At first glance, I am not sure what your target audience is. Is the idea to
blog about all new ideas related to medicine? I see descriptions of everything
ranging from toothbrushes to new imaging modalities. There are tags to sort
through the different posts, but not as pronounced or obvious as it could be.

Secondly, what are you trying to achieve by attracting clinicians to your
website? My impression is that you are simply looking from traffic (regardless
the type), and trying to monetize with ads? Is that correct? Personally, I
would say clinicians are slightly more skeptical about new
inventions/techniques, and although not disinterested in new findings, would
be reluctant to turn to a blogs for such information. This is especially true
when it seems like a lot of the posts are rehashes of individual companies PR
and there are a lot of ads. I would ask what additional value does the website
add or function does it fulfill?

As a general rule of thumb, I think it is easier to attract viewers if there
is a sense of community or two-way communication.
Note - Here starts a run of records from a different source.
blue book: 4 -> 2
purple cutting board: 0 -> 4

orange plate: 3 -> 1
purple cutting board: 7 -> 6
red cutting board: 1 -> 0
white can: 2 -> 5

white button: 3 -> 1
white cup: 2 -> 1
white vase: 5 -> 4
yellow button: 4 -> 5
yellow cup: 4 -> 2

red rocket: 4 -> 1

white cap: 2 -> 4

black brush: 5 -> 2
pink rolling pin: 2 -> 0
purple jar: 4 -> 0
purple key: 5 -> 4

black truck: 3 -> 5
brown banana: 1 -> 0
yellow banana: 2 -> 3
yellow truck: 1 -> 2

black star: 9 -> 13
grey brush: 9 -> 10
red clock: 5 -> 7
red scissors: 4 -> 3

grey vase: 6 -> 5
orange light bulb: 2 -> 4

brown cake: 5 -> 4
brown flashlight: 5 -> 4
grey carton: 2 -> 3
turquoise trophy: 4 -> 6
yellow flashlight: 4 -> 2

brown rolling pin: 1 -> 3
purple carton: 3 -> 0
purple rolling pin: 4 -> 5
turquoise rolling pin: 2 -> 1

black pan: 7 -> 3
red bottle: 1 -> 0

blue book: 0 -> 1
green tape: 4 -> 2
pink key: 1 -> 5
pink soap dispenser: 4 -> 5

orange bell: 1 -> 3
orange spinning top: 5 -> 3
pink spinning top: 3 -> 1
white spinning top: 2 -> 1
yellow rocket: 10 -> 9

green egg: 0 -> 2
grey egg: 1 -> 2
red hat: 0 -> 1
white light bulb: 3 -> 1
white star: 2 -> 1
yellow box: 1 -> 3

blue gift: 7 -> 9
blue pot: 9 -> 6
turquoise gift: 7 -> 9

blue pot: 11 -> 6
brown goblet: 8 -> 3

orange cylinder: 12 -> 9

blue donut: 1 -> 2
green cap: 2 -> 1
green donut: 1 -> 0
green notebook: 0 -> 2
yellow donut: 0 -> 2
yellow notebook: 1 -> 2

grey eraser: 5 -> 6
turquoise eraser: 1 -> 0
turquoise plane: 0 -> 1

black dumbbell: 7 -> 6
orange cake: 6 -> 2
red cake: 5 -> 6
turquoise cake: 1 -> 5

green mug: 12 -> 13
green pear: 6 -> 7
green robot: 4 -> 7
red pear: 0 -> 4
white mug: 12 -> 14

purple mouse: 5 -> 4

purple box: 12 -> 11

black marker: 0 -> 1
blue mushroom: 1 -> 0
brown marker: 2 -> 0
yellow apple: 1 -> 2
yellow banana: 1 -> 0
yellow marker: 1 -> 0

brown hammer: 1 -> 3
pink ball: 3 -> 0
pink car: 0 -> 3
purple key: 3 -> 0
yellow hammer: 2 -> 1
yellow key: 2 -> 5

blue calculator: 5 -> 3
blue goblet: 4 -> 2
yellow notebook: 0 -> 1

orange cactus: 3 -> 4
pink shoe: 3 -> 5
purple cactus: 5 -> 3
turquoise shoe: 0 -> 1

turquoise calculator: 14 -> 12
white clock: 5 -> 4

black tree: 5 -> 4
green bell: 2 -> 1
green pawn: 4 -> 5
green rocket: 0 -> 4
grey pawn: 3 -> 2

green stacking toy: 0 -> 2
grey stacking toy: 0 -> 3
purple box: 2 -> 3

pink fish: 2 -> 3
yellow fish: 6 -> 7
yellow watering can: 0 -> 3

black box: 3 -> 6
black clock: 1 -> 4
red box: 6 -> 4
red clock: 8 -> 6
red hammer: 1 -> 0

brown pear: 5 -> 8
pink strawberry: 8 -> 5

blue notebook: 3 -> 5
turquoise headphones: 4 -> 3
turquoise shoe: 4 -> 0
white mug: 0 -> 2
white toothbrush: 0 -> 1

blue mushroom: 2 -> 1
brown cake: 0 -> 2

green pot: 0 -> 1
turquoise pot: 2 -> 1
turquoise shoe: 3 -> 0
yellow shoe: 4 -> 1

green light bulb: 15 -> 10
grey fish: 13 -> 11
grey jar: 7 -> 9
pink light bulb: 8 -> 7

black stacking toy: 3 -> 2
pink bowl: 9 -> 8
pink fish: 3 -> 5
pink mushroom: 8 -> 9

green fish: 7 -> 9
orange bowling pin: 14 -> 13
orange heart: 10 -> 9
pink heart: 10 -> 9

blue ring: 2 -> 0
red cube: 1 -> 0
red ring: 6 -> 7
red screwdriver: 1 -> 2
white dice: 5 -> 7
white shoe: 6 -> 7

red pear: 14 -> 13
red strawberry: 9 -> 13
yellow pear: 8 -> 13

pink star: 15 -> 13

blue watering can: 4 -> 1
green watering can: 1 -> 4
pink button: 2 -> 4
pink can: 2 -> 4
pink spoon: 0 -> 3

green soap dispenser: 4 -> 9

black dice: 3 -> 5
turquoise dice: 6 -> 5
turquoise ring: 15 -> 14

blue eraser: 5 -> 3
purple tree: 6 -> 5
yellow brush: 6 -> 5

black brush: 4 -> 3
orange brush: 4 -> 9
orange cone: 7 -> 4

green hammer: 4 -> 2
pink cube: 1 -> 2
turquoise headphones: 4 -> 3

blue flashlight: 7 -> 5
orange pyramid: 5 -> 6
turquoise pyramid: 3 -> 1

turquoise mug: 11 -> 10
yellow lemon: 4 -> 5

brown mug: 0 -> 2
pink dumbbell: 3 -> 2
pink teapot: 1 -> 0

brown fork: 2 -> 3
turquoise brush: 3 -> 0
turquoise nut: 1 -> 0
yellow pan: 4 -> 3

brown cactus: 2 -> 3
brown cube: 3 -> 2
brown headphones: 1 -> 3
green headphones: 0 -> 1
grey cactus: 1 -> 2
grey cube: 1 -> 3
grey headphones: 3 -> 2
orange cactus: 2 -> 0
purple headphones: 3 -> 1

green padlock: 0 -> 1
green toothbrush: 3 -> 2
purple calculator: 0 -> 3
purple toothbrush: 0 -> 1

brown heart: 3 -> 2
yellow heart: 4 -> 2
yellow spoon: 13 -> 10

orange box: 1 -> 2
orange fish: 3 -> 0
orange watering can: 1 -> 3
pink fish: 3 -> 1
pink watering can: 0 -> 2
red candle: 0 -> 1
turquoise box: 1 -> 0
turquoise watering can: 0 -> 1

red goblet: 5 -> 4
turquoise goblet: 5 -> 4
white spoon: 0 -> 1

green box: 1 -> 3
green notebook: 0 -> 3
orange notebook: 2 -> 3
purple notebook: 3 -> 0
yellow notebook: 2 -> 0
My guess is that to attract
more clinicians, there needs to be more value added. Maybe talk about things
that interest physicians (how such a device impacts reimbursement or saves
time, interesting cases and how those devices prevented some complication)
After a long day at work, I doubt clinicians would be interested in learning
about a new one-purpose use device that marginally improves outcomes in a
specific population of patients. HN works because it combines technical
information with both interesting social commentary and discussion.